Solid lipid nanoparticles and nanostructured lipid carriers of dual functionality at emulsion interfaces. Part I: Pickering stabilisation functionality
Solid lipid nanoparticles and nanostructured lipid carriers are two types of lipid nanoparticulate systems, that have been primarily studied for their capability to function as active carriers, and only more recently utilised in Pickering emulsion stabilisation. Unveiling the factors that impact upon the lipid particle characteristics related to their Pickering functionality could enable the development of a liquid formulation with tailored microstructure and potentially the capacity to display a two-fold performance. In part I, this work investigates how certain formulation characteristics, namely solid-to-liquid lipid mass ratio and presence of unadsorbed surfactant in the aqueous carrier phase, affect the structural properties of the lipid particles, and in turn how these influence their Pickering stabilisation capacity.

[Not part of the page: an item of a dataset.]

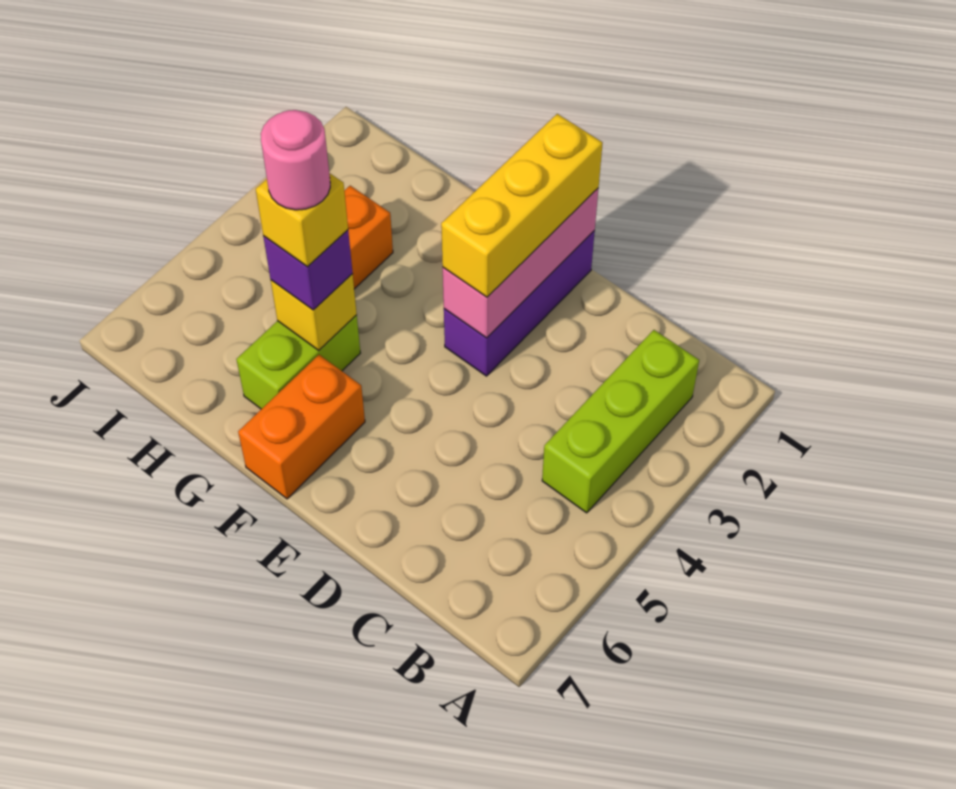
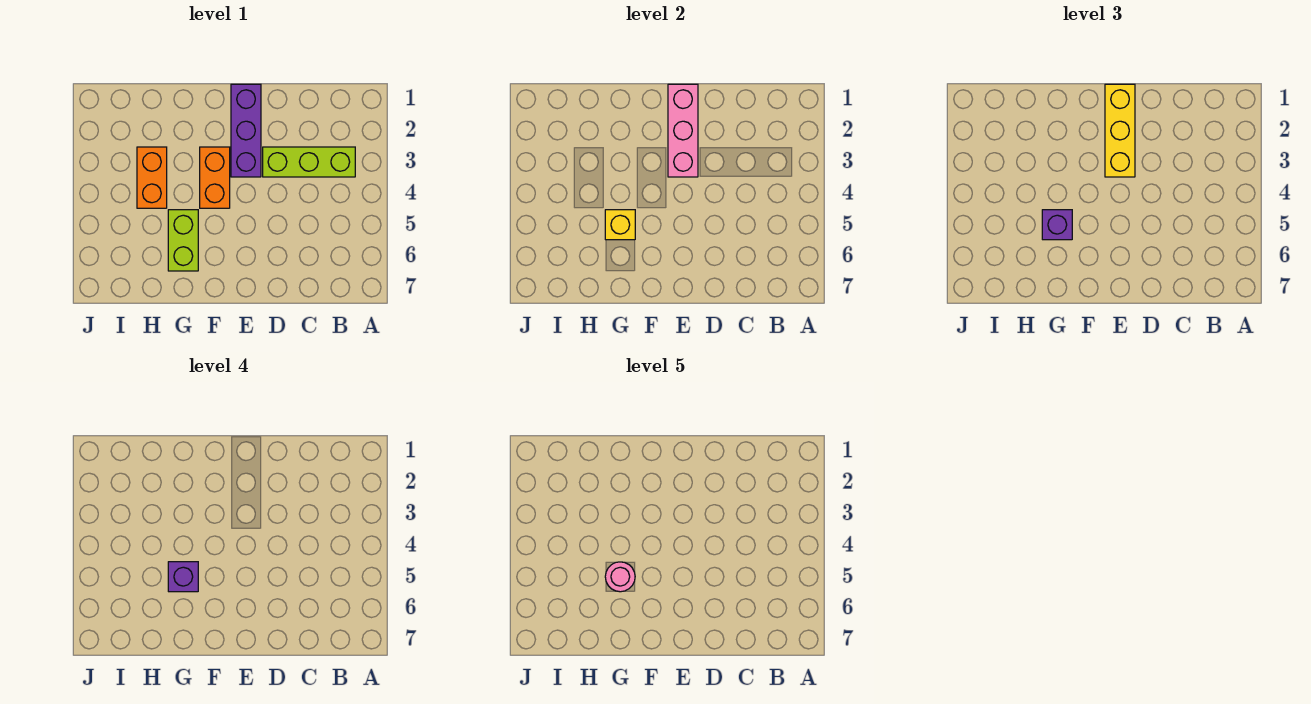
lime brick B2:B4 level 1 -> lime brick B3:D3 level 1
orange brick F6:F7 level 1 -> orange brick F3:F4 level 1
yellow brick G5 level 4 -> purple brick G5 level 4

- The lipid matrix composition affects the interfacial tension reduction ability.
- The affinity of the lipid matrix components influences the lipid particle hydrophilicity.
- Both SLNs and NLCs can provide Pickering emulsion stabilisation.
- The lack of unadsorbed surfactant in the continuous phase affects the emulsion droplet size.
- The particles maintained close association with the emulsion interface for up to 12 weeks.
The effect of the formulation parameters was assessed in terms of the wettability and physicochemical properties of the lipid particles, including particle size, crystallinity and interfacial behaviour. Lipid particles fabricated with higher liquid lipid content (70% w/w) were shown to be more hydrophilic and have lower surfactant decoration at their surface compared to particles containing lower or no liquid lipid in their crystalline matrix. The emulsion stabilisation ability through a Pickering mechanism was confirmed for all types of lipid particles using polarised microscopy. Increasing liquid lipid content and removal of excess surfactant did not compromise the particle stabilisation capacity, though emulsion droplets of larger sizes were initially acquired in the latter case. The particle-stabilised emulsions maintained their physical integrity, with particles retaining close association with the emulsion interface over a storage period of 12 weeks.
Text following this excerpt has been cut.